I really suggest not keeping the scheme in the URL, like I wrote above. If you don’t have it then the regexp is simpler, and you’re not misled because no other scheme would be supported anyway. Whatever thing you have that builds these URLs should just not put the scheme. My regexp specifically only reads “up to the first /” and since https:// obviously has slashes, it doesn’t work.

1 Like

We can remove the https:// scheme, but Caddy doesn’t seems to communicate without it with the upstream server (www.gravatar.com).
i tried this simple configuration :

https://img.mydomain.io {
    reverse_proxy www.gravatar.com {
               header_up Host {upstream_hostport}
               transport http {
                       tls
               }
}

The response is Bad gateway Error code 502 :worried:.

when i force reverse_proxy https://www.gravatar.com, the content is displayed as expected.

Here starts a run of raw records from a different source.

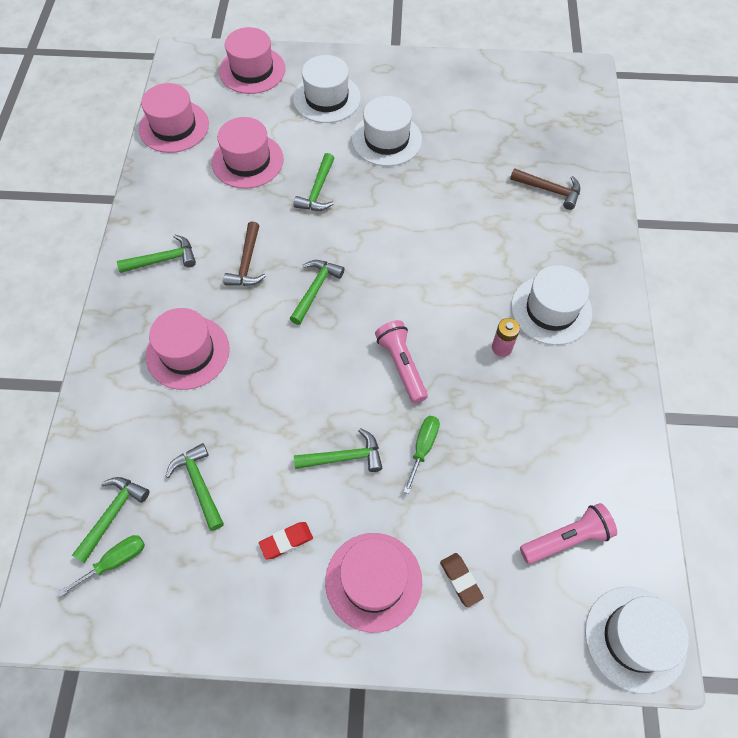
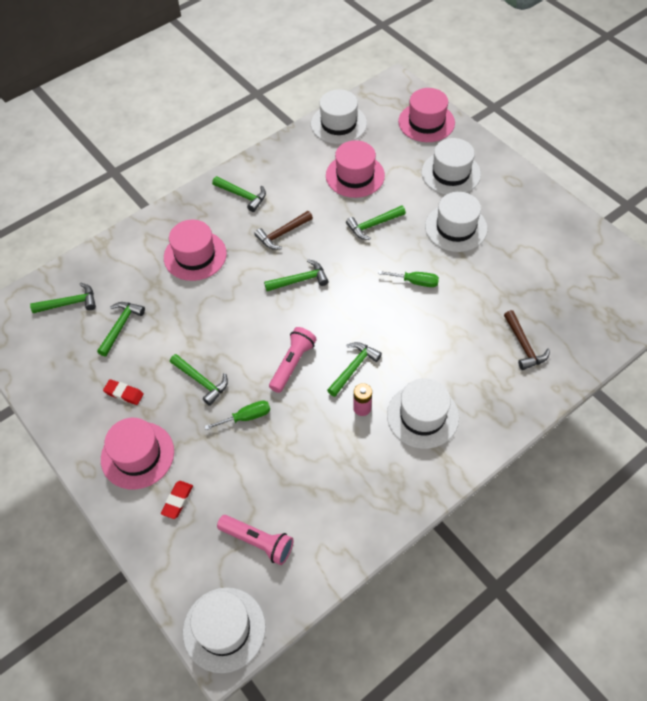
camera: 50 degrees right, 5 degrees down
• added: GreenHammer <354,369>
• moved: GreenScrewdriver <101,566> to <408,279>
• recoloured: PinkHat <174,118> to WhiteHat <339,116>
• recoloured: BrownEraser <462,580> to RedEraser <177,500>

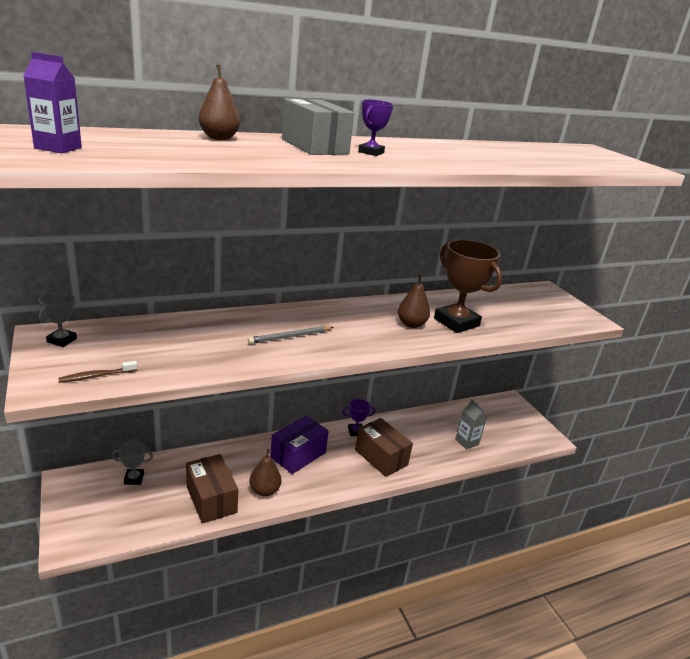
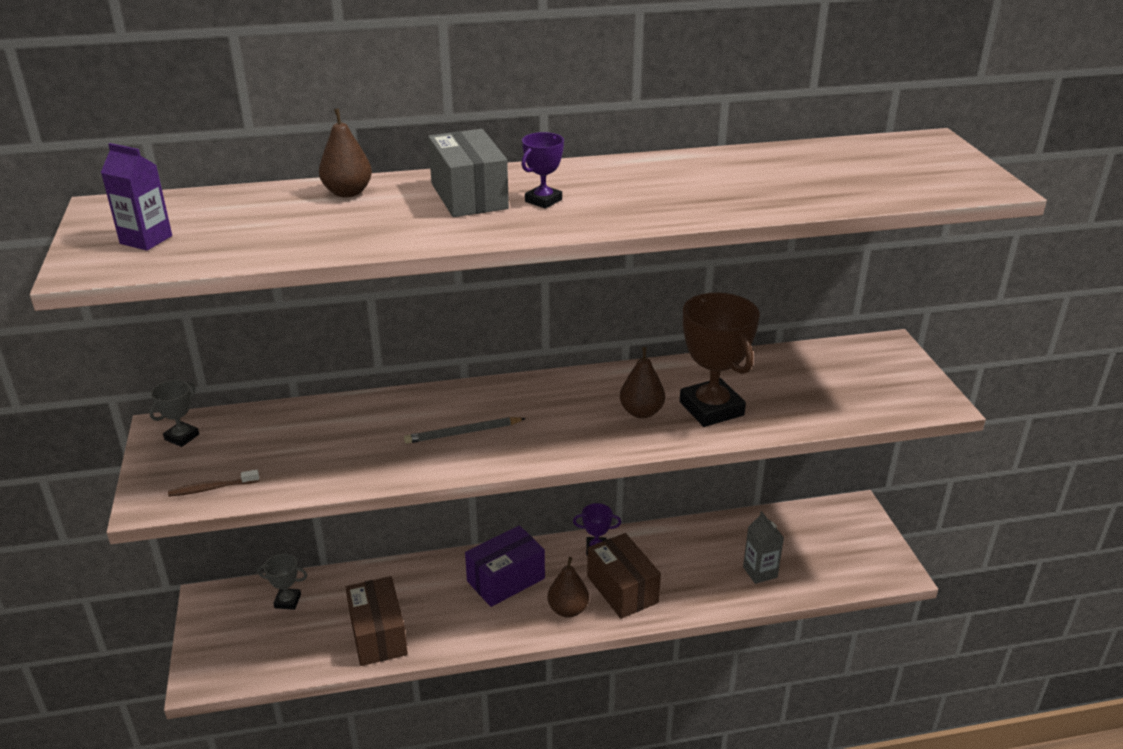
camera: 15 degrees right, 5 degrees up
• moved: BrownPear <265,472> to <568,587>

Ah, cause you need to add :443 to the upstream address. The default is :80 if not specified. So just do {re.host.1}:443

2 Likes

Thank you very much, now everything works perfectly, such an amazing community :pray:

Here is the final Caddyfile in case someone tried to achieve same thing :

https://img.mydomain.io {

    @host path_regexp ^/([^/]*)/
    handle @host {
	uri strip_prefix /{re.host.1}
	reverse_proxy {re.host.1}:443 {
		header_up Host {upstream_hostport}
		transport http {
			tls
		}

		@svg header Content-Type image/svg+xml
		handle_response @svg {
			error 403
		}
	}
}

This topic was automatically closed 30 days after the last reply. New replies are no longer allowed.